Après la Banque du Canada il y a quelques semaines, c’est au tour de la Réserve fédérale (Fed) d’aller de l’avant avec une hausse des taux d’intérêt de 50 points de base tout en annonçant que le resserrement quantitatif commencerait le 1er juin. Cette semaine, la Banque d’Angleterre n’a augmenté ses taux que de 25 points de base, mais elle continue d’indiquer qu’elle vendra des obligations gouvernementales, ce qu’aucune autre grande banque centrale n’a osé faire depuis le début des politiques quantitatives.

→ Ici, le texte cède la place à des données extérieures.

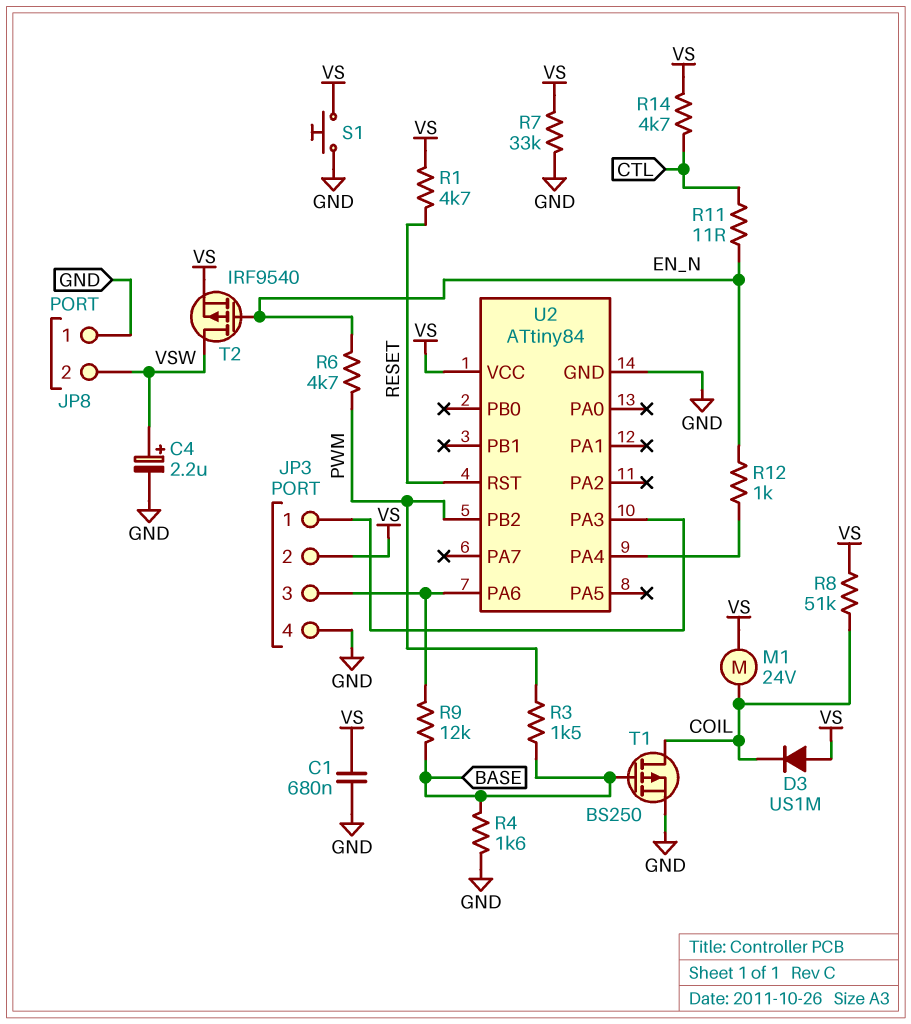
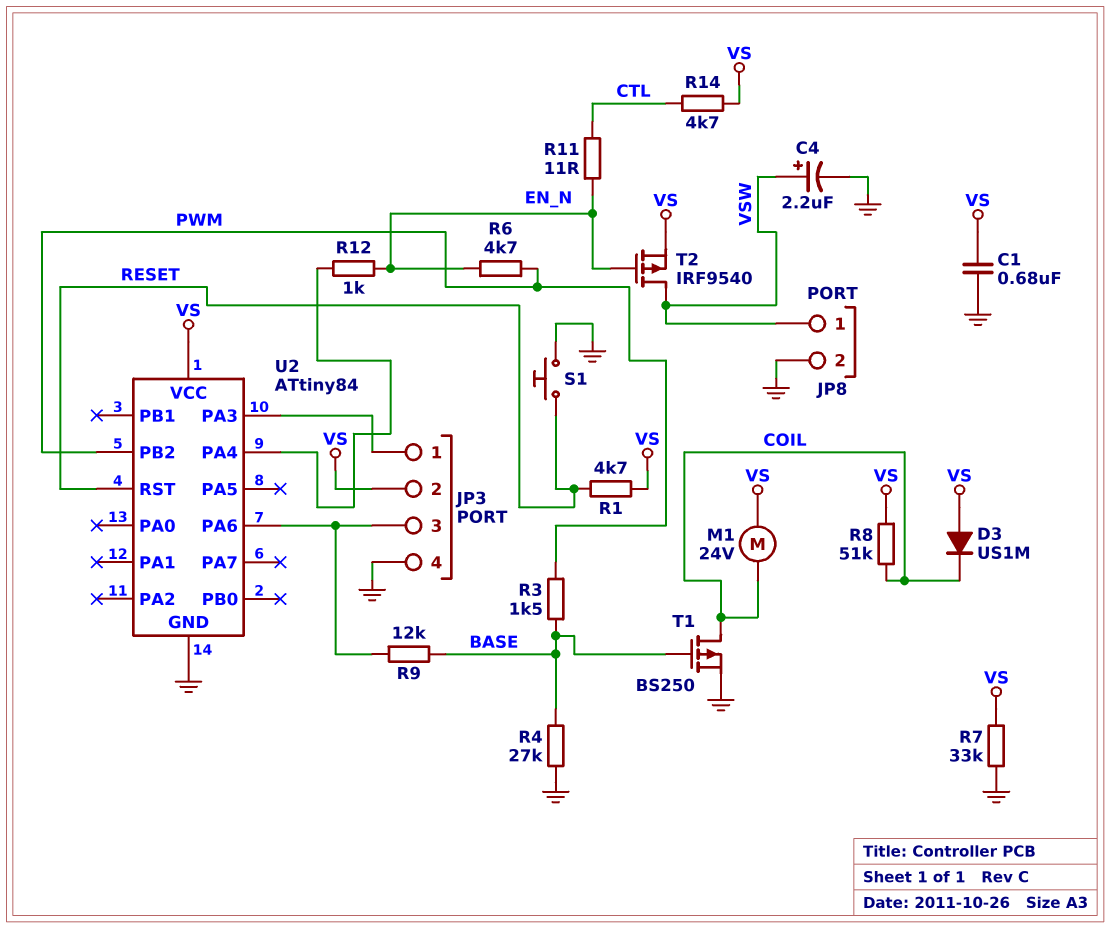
JP8 pin 1: GND -> VSW
JP8 pin 2: VSW -> GND
R4: 1.6k (BASE, GND) -> 27k (BASE, GND)
S1: button (GND, VS) -> button (GND, RESET)

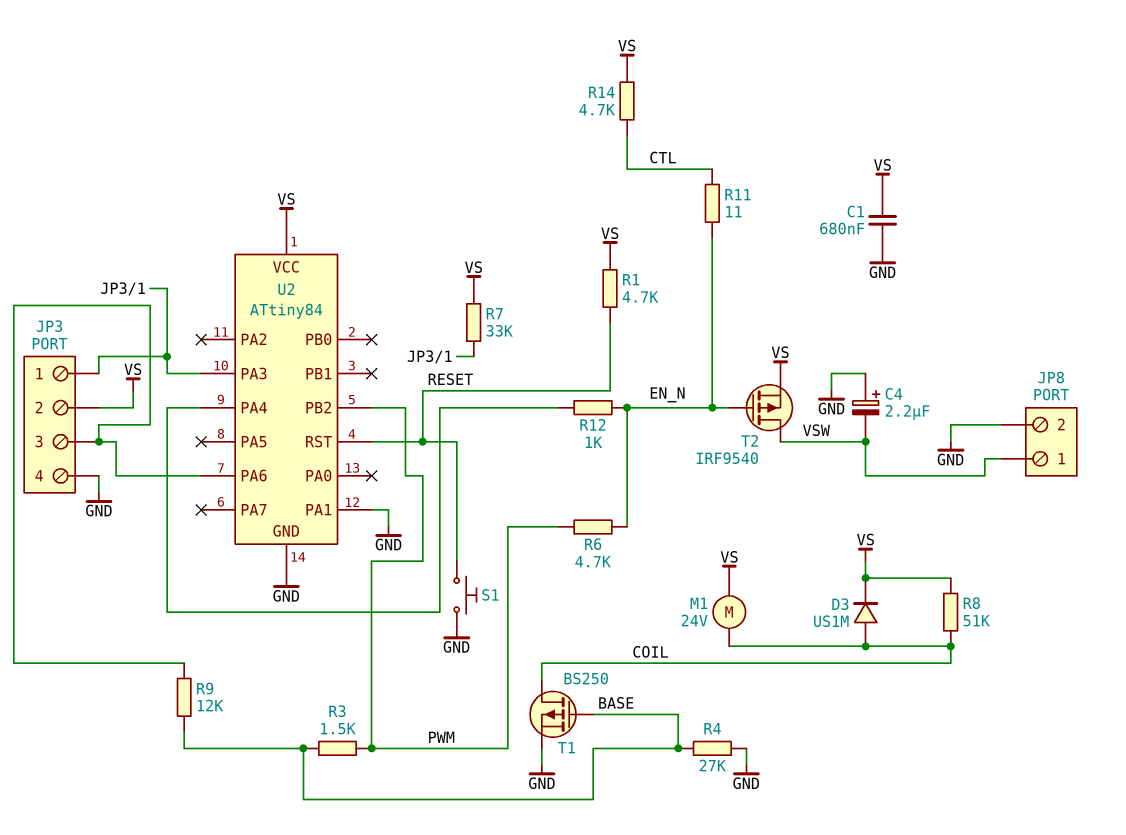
C4: 2.2uF (plus VSW, minus GND) -> 2.2uF (plus GND, minus VSW)
D3: diode US1M (A VS, K COIL) -> diode US1M (A COIL, K VS)
R7: 33k (GND, VS) -> 33k (JP3/1, VS)
U2 pin PA1: none -> GND

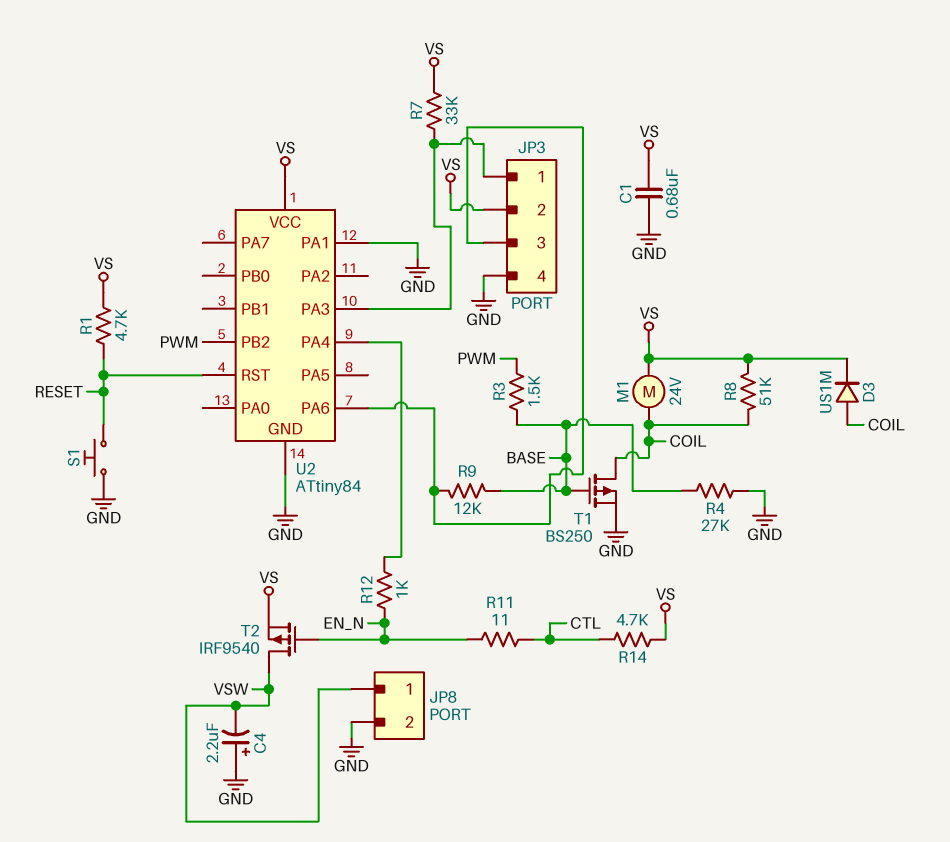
R6: 4.7k (EN_N, PWM) -> none

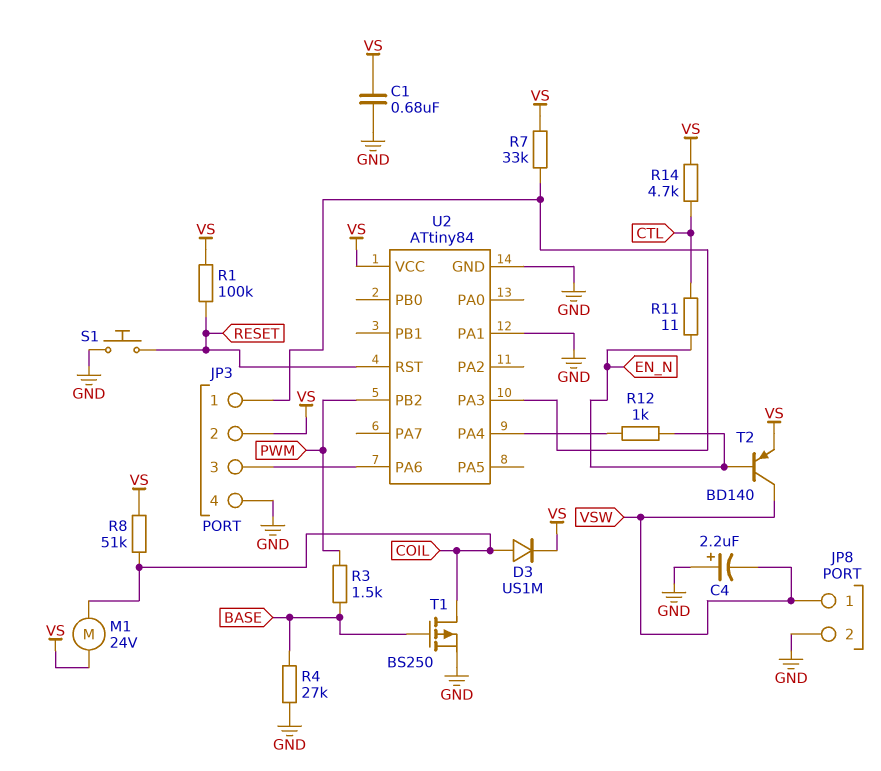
R1: 4.7k (RESET, VS) -> 100k (RESET, VS)
R9: 12k (BASE, JP3/3) -> none
T2: PMOS IRF9540 (G EN_N, D VSW, S VS) -> PNP BD140 (B EN_N, C VSW, E VS)

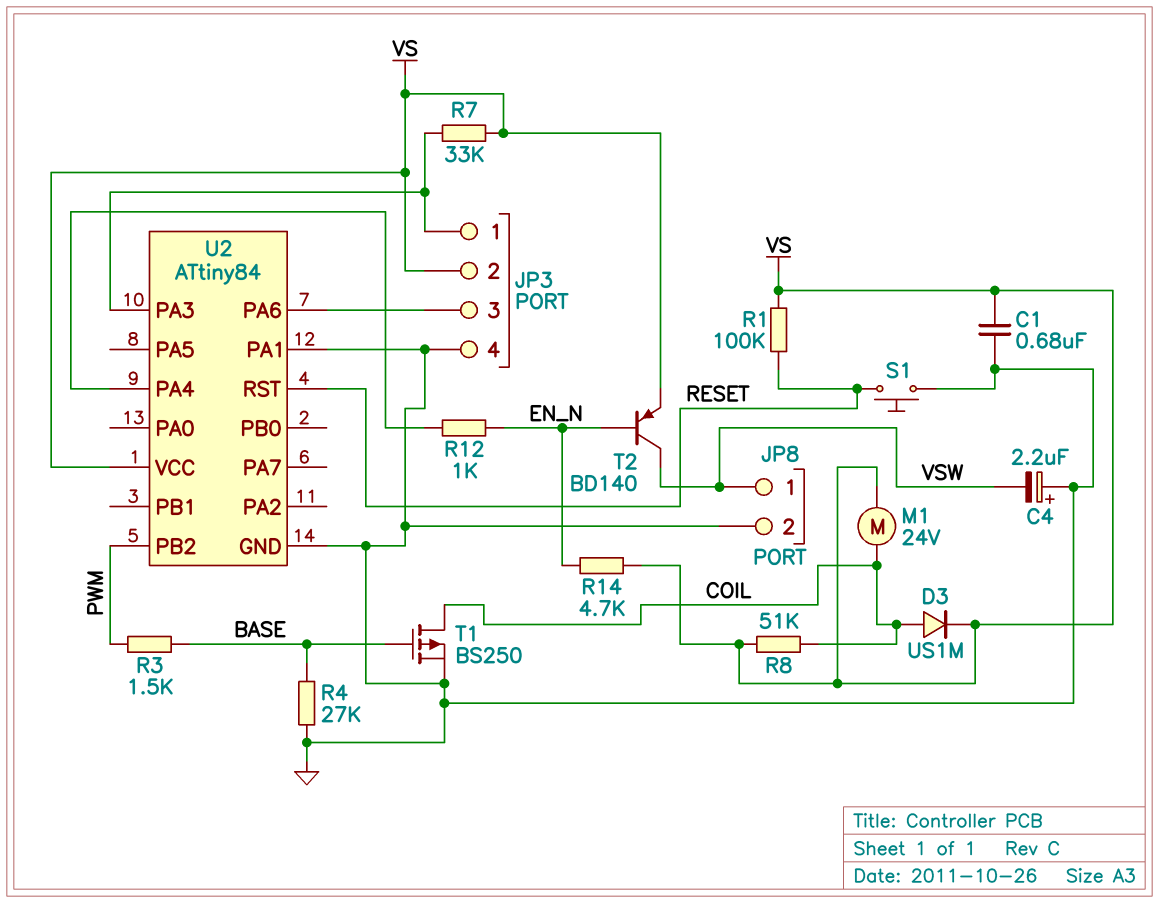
R11: 11 (CTL, EN_N) -> none
R14: 4.7k (CTL, VS) -> 4.7k (EN_N, VS)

Ces mesures sont énergiques, mais nécessaires, car les risques sur l’inflation demeurent orientés à la hausse. Cette semaine, la présidente de la Commission européenne a proposé une élimination progressive des importations de pétrole et de produits raffinés russes qui pourrait s’opérer sur six mois. Cette annonce survient après que l’Union européenne ait prévu une réduction de 66 % des importations de gaz russes d’ici la fin de 2022. En conséquence, les prix du pétrole brut ont grimpé en flèche cette semaine, et cet élan pourrait être maintenu si la Russie décidait de cesser ses exportations de pétrole vers l’Europe en guise de représailles, de la même manière qu’elle a coupé l’approvisionnement en gaz de la Bulgarie et de la Pologne lorsqu’elles ont refusé d’effectuer leurs paiements en roubles.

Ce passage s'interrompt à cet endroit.